FTC penalties can be appealed against in the same way as appeals against the corresponding tax assessments, as per the normal safeguards in place for domestic non-compliance. It is worth noting that the new FTC penalties are statutory, and as such the tribunal has no jurisdiction to determine whether they are ‘fair’. The tribunal can only consider the facts set out before them to determine ‘on the balance of probabilities’ the level of assistance afforded to HMRC which corresponds to the level of penalty reductions. So regardless of a tribunal’s decision in relation to these reduction points, the penalty level simply cannot be reduced below the statutory minimum of 100%. It is likely that given the level of this minimum penalty, we will see more appeals to the tribunal.
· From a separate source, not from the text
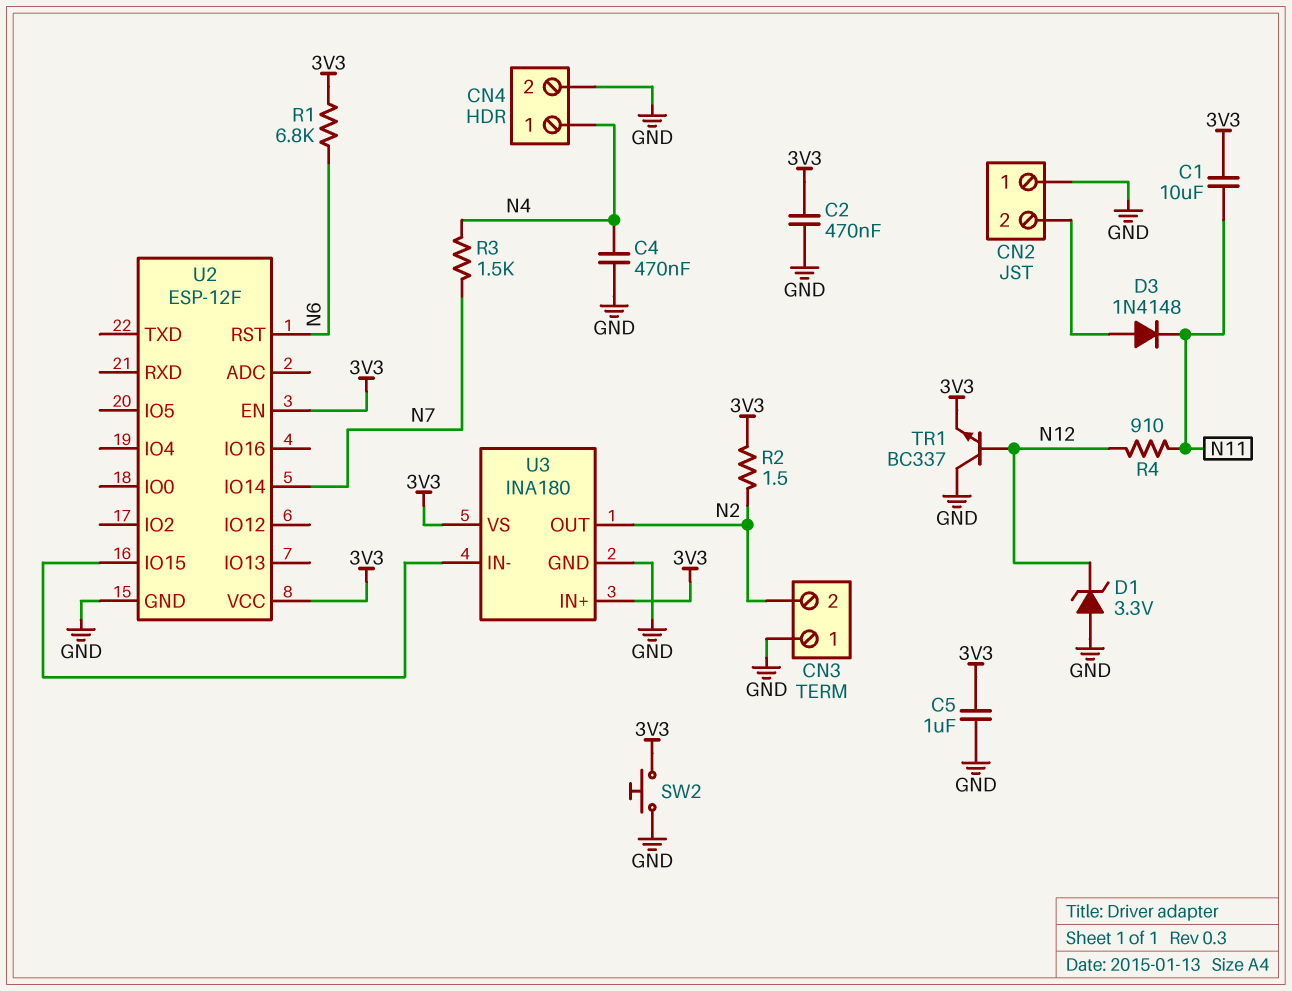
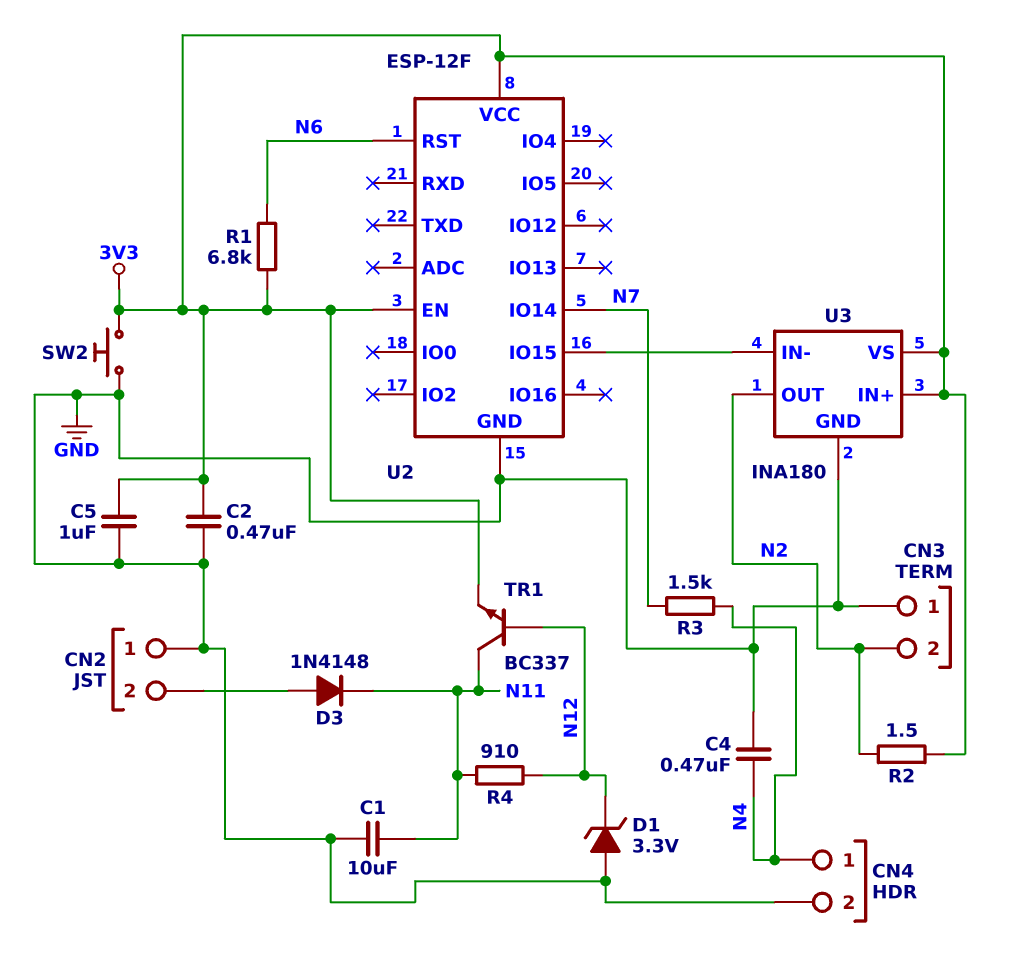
C1: 10uF (3V3, N11) -> 10uF (GND, N11)
TR1: NPN BC337 (B N12, C GND, E 3V3) -> NPN BC337 (B N12, C N11, E 3V3)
Reasonable excuse safeguard

The new legislation specifically rules out ‘insufficient funds’ as a ‘reasonable excuse’ for not meeting reporting obligations, unless this is attributable to an event outside of the person’s control. This concept of events being beyond a person’s control and them taking corrective steps without unreasonable delay remains important, because it’s the only safeguard against the new FTC penalty. If demonstrated successfully, there will be no penalty payable. Notably, the concept of having taken ‘reasonable care’ does not apply here, and more importantly the ‘reasonable excuse’ safeguard itself has been heavily tightened so that it does not apply easily, specifically referring to ‘disqualified advice’ which makes for important reading. FA (No. 2) 2017, Schedule 18, paragraph 23.

For example, reliance on professional advice is not a reasonable excuse if that advice was provided by an ‘interested party’ – i.e. someone who participated in or stood to benefit from the person’s participation in a tax avoidance scheme. This would include promoters of tax avoidance schemes relying on generic advice in relation to the scheme.

Also, HMRC will argue (and the courts will likely agree) that the advice was not specific to the person concerned and that instead it was provided to the promoters. Typically the promoters will in turn have passed the advice on to numerous people and will themselves be the ‘interested parties’, as they had an incentive to encourage people to use the scheme.

Additionally, if advice was provided by someone with insufficient expertise or they did not take into account the person’s specific circumstances, then there is no reasonable excuse. If however, the adviser had held themselves out to have been suitably qualified, then on the basis of good faith the person is more likely to have a reasonable excuse. As always, but particularly in these FTC penalty circumstances, each case will be considered on its own merits and so the outcomes will differ.

Closing point: despite the increased number of and levels of penalties, including the new high minimum level, the fact is that assistance provided to HMRC will reduce applicable penalties. This continues to suggest that voluntary disclosures are still being encouraged, and this will help secure the lowest levels of sanctions. However, while some might argue that these new penalties deter voluntary compliance, clearly the previous regime starts to look surprisingly reasonable.